Abstracts

Clinical and pathological response in a Phase II trial (SGN-00101-9902) of HspE7 in high grade anal dysplasia

Abstract presented at HPV 2000 - 18th International Papillomavirus Conference (Barcelona, Spain, July 23-28, 2000)

Goldstone S.E. (1); Thompson J.A. (2); Neefe J.R. (3)

1) Mt. Sinai School of Medicine, New York, NY, USA,
2) Impath, Los Angeles, CA, USA and
3) Stressgen Biotechnologies, Inc., Collegeville, PA, USA

Human papillomavirus (HPV) causes anal dysplasia and probably anal cancer. For treatment of HPV, we have constructed a fusion protein, HspE7, consisting of the heat shock protein Hsp65 from M. bovis BCG linked to the Rb-blocking E7 protein from the oncogenic HPV type 16. A randomized, double blind, placebo-controlled trial (SGN-00101-9901) of 3 monthly subcutaneous doses of HspE7, 100 µg, was conducted in patients with biopsy-proven anal high grade squamous intraepithelial lesions (HSIL). Patients with persistent HSIL in biopsy specimens taken 1 month after completing 3 injections were permitted to cross over to an open label trial (9902) of 3 doses of HspE7, 500 µg. The first 8 consecutive patients in this cross-over study were enrolled at a single site.
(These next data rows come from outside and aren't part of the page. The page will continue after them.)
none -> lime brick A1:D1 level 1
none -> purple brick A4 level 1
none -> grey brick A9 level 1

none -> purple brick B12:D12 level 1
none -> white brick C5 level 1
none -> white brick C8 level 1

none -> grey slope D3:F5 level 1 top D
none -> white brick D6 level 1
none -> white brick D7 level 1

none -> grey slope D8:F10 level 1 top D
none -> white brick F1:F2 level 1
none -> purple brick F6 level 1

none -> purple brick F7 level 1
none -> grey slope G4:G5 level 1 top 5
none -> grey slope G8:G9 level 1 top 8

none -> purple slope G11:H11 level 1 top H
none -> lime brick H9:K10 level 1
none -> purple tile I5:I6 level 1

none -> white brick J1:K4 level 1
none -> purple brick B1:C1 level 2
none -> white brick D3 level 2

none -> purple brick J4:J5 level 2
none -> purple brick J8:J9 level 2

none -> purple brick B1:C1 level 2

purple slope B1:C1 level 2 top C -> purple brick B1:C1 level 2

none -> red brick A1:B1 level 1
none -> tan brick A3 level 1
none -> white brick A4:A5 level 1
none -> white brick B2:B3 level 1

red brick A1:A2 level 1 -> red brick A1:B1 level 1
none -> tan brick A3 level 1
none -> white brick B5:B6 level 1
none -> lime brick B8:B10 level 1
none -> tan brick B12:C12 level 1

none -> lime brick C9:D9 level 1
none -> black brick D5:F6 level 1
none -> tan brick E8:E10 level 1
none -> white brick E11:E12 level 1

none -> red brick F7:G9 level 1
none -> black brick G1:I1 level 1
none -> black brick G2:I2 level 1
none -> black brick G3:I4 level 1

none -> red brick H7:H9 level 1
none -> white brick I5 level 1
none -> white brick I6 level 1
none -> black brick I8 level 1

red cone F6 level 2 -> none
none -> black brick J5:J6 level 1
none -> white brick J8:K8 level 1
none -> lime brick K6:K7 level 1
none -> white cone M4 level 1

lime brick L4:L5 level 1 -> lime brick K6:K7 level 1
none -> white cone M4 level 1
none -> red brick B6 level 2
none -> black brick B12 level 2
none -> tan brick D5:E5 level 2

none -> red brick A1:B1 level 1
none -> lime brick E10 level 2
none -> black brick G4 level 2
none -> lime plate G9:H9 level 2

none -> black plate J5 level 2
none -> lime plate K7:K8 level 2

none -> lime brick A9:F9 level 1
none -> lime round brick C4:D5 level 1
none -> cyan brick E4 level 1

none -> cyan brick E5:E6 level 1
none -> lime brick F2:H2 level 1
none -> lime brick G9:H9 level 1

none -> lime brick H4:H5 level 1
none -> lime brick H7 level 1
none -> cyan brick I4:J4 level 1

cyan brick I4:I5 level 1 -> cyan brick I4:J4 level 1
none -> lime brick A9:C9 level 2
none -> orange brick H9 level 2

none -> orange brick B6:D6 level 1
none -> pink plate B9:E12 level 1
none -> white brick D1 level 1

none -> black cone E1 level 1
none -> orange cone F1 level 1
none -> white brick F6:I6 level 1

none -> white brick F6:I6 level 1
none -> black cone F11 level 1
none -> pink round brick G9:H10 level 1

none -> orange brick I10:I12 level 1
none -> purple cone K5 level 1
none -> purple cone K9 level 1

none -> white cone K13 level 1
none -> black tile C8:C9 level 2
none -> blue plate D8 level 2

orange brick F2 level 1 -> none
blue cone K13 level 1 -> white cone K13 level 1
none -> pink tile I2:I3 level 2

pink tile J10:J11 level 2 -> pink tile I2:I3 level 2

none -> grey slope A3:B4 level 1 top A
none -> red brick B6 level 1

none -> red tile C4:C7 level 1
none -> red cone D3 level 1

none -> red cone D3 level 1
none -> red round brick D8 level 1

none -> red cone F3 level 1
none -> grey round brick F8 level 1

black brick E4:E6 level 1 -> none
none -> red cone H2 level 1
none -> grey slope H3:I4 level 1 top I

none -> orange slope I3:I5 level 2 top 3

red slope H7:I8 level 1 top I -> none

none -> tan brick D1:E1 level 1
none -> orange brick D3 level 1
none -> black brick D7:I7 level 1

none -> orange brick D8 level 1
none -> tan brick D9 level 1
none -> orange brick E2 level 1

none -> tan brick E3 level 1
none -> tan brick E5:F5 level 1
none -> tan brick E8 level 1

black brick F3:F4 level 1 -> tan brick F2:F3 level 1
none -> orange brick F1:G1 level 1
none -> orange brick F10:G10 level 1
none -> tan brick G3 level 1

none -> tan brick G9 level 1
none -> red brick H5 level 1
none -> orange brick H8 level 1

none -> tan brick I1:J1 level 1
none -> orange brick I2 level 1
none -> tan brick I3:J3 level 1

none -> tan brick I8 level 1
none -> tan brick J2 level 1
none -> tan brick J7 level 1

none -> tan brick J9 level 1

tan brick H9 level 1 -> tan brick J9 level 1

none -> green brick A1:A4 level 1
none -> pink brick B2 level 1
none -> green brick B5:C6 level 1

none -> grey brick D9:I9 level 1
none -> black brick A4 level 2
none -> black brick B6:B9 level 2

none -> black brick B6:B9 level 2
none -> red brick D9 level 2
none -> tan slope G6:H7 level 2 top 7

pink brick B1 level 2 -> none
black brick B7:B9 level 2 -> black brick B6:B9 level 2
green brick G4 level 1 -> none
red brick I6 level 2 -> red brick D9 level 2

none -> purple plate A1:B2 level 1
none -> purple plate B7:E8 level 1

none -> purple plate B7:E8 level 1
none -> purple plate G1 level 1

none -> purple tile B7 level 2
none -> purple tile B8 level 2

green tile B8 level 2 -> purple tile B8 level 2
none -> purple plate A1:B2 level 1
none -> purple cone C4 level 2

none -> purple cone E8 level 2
This report represents the investigator's analysis of the course of these patients. Seven men and 1 woman crossed to 9902. After 3 injections of HspE7, all had evidence of clinical response determined colposcopically, and the physician's global assessment of clinical benefit improved by 65% to 95%. For all 8, the surgical procedure that would have been recommended for clearance of lesions became less extensive and/or less invasive. At baseline, 5/8 would have required surgery under general anesthesia and 3/8 would have required an office ablation such as laser surgery. After treatment, 1/8 would have required no procedure and 5/8 would have required topical treatment only one still would have required surgery under general anesthesia but as a much less extensive procedure. Serial biopsies were taken from all patients. Baseline showed HSIL in all 8. One month after the third injection, dysplasia was improved in all patients: 1 had no dysplasia, 2 had LSIL, and 5 had less extensive (focal) or less severe dysplasia than at baseline.

These preliminary data suggest that HspE7 is active in anal dysplasia. Further follow up at the 6-month observation point may reveal additional improvement without additional treatment. A phase III randomized, double blind, placebo-controlled study (SGN-00101-0001) is planned to reproduce these observations in rigorous fashion.